From: Jan Kara <j...@suse.cz>
Date: Monday, February 29, 2016 at 22:40
To: Damien Le Moal <damien.lem...@hgst.com>
Cc: Jan Kara <j...@suse.cz>, "linux-bl...@vger.kernel.org"
<linux-bl...@vger.kernel.org>, Bart Van Assche <bart.vanass...@sandisk.com>,
Matias Bjorling <m...@bjorling.me>, "linux-scsi@vger.kernel.org"
<linux-scsi@vger.kernel.org>, "lsf...@lists.linuxfoundation.org"
<lsf...@lists.linuxfoundation.org>
Subject: Re: [Lsf-pc] [LSF/MM ATTEND] Online Logical Head Depop and SMR disks
chunked writepages
>On Mon 29-02-16 02:02:16, Damien Le Moal wrote:
>>
>> >On Wed 24-02-16 01:53:24, Damien Le Moal wrote:
>> >>
>> >> >On Tue 23-02-16 05:31:13, Damien Le Moal wrote:
>> >> >>
>> >> >> >On 02/22/16 18:56, Damien Le Moal wrote:
>> >> >> >> 2) Write back of dirty pages to SMR block devices:
>> >> >> >>
>> >> >> >> Dirty pages of a block device inode are currently processed using
>> >> >> >> the
>> >> >> >> generic_writepages function, which can be executed simultaneously
>> >> >> >> by multiple contexts (e.g sync, fsync, msync, sync_file_range, etc).

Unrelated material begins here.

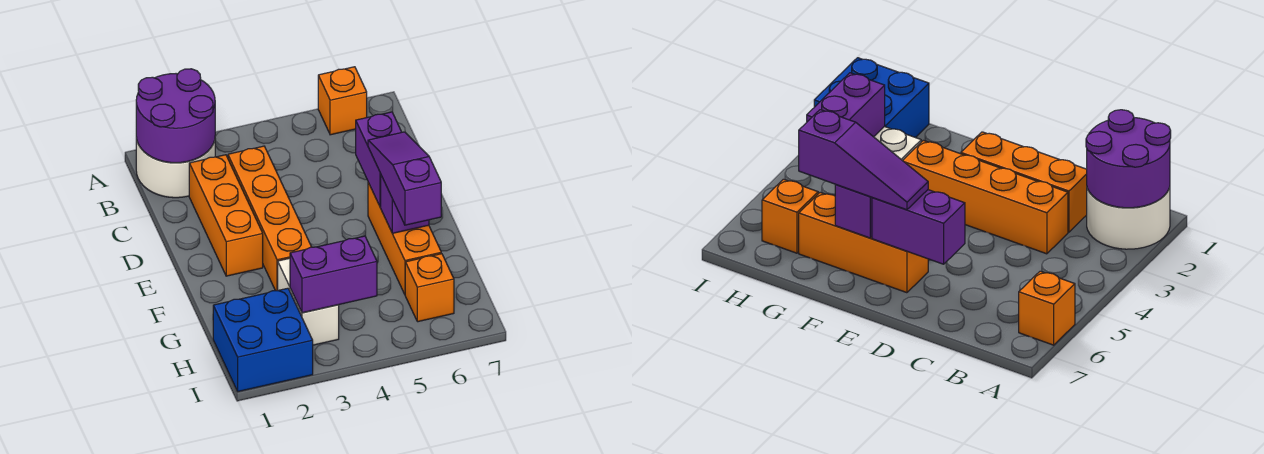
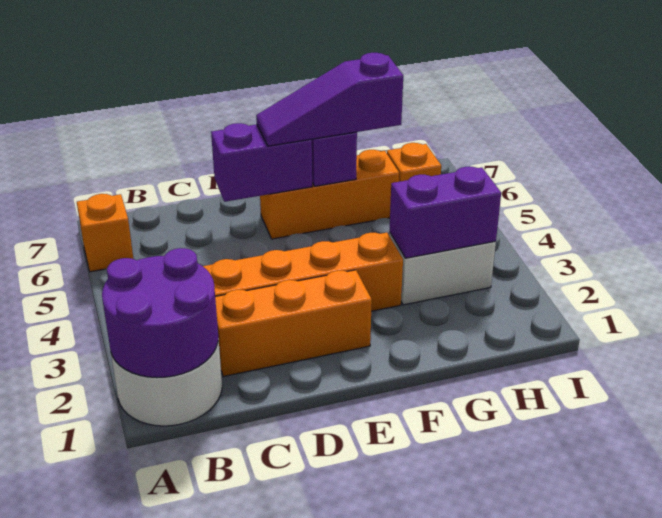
blue brick H1:I2 level 1 -> none
purple brick H3:H4 level 2 -> purple brick G3:H3 level 2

>> >> >> >> Mutual exclusion of the dirty page processing being achieved only at
>> >> >> >> the page level (page lock & page writeback flag), multiple processes
>> >> >> >> executing a "sync" of overlapping block ranges over the same zone of
>> >> >> >> an SMR disk can cause an out-of-LBA-order sequence of write requests
>> >> >> >> being sent to the underlying device. On a host managed SMR disk,
>> >> >> >> where
>> >> >> >> sequential write to disk zones is mandatory, this result in errors
>> >> >> >> and
>> >> >> >> the impossibility for an application using raw sequential disk write
>> >> >> >> accesses to be guaranteed successful completion of its write or
>> >> >> >> fsync
>> >> >> >> requests.
>> >> >> >>
>> >> >> >> Using the zone information attached to the SMR block device queue
>> >> >> >> (introduced by Hannes), calls to the generic_writepages function can
>> >> >> >> be made mutually exclusive on a per zone basis by locking the zones.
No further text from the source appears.